In some embodiments, the depth-information-enhanced digital image of the scene is computed by deconvolving the encoded digital output signal with a calibrated multi-dimensional impulse response of the lens system.

In some embodiments, a digital image of a scene is estimated using more pixels in the four-dimensional transverse space, longitudinal space and temporal data cube than the number of sensor pixels included in the focal-plane array.

An embodiment of the present invention is a method for forming a digital image of a scene, the method comprising: forming an optical image at a first position on a first axis; locating a focal-plane array at a second position on the first axis, wherein the first position and second position are separated along the first axis by a first distance; receiving a light distribution at the focal-plane array, the light distribution being based on the optical image and the first distance; converting the light distribution into a digital output signal over a first exposure period; controlling at least one of the first position and the second position to scan the first distance through a first range during the first exposure period; and inducing a first relative motion between the focal-plane array and the light distribution during the first exposure period, wherein the first relative motion is unaligned with the first axis; wherein the scanning of the first distance through the first range and the first relative motion collectively encode the digital output signal to form an encoded digital output signal.
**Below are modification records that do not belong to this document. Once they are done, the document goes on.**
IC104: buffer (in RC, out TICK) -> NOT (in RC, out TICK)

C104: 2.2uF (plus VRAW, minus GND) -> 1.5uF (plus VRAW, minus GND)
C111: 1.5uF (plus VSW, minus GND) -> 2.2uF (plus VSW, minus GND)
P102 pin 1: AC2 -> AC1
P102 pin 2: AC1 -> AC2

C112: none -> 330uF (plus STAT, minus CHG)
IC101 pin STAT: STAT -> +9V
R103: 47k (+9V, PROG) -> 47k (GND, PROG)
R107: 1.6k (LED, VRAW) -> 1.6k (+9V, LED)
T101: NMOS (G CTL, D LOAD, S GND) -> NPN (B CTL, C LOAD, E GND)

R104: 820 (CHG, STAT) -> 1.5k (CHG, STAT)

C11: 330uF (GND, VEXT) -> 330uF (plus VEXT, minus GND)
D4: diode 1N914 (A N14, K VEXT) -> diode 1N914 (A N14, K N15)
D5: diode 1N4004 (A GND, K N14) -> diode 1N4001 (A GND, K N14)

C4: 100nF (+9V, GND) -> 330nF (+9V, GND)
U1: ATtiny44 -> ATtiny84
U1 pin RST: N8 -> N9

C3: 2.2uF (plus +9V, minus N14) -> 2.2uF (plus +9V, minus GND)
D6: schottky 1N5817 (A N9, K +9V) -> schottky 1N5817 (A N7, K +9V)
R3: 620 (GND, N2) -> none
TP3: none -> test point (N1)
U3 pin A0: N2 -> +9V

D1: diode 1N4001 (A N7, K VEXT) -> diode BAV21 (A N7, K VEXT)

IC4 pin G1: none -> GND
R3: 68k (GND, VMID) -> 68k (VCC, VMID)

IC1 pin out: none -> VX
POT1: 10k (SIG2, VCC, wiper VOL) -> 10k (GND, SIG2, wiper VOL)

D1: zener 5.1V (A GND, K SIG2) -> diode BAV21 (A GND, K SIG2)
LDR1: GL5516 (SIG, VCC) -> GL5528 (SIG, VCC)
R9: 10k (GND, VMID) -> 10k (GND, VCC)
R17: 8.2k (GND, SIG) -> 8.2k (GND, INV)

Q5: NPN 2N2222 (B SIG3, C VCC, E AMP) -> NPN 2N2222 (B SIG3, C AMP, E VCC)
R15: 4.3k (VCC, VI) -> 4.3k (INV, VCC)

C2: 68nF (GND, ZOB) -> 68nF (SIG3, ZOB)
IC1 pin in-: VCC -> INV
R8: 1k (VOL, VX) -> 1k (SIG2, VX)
BRIEF DESCRIPTION OF THE DRAWINGS

FIG. 1 depicts a schematic drawing of a computational imaging system in accordance with an illustrative embodiment of the present invention.

FIG. 2 depicts operations of a method for generating a digital image of a scene in accordance with the illustrative embodiment of the present invention.

FIG. 3 depicts a plot of the focus of lens 102 over a series of representative exposure frames in accordance with the illustrative embodiment.

FIG. 4 depicts a schematic drawing showing that the support of (u)(u)(v) in the Fourier (u,v) plane defines the “passband” of the measurement system in accordance with the present invention.

FIG. 5 depicts a simulated PSF for a camera having a stationary focal-plane array.

FIGS. 6A-B depict simulated PSFs for two points in the object space of camera 100, wherein the PSFs re obtained while focal-plane array 104 is moved linearly in a transverse direction during an exposure frame in accordance with the present invention.

FIG. 7 depicts the simulated PSF for camera 100 at different ranges in accordance with the illustrative embodiment of the present invention.

FIG. 8 depicts four different well-known simulation images provided as an in-focus simulated object.

FIG. 9 depicts an arrangement of camera 100 and objects 800, 802, 804, and 806, wherein the four objects are located at different distance along the z-axis of the camera.

FIG. 10A depicts reconstructed images 800, 802, 804, and 806 where one focus position is used.

FIG. 10B depicts the reconstructed images, where each is deconvolved with its perpetrating kernel.

FIG. 11 depicts plots of the conventional blur kernels for the reconstructed images depicted in plot 1002.

FIG. 12 depicts plots of EDOF kernels taken with induced longitudinal motion between light distribution LD(x) and focal-plane array 104 (i.e., with a focal sweep of lens 102) but without transverse motion of the focal-plane array.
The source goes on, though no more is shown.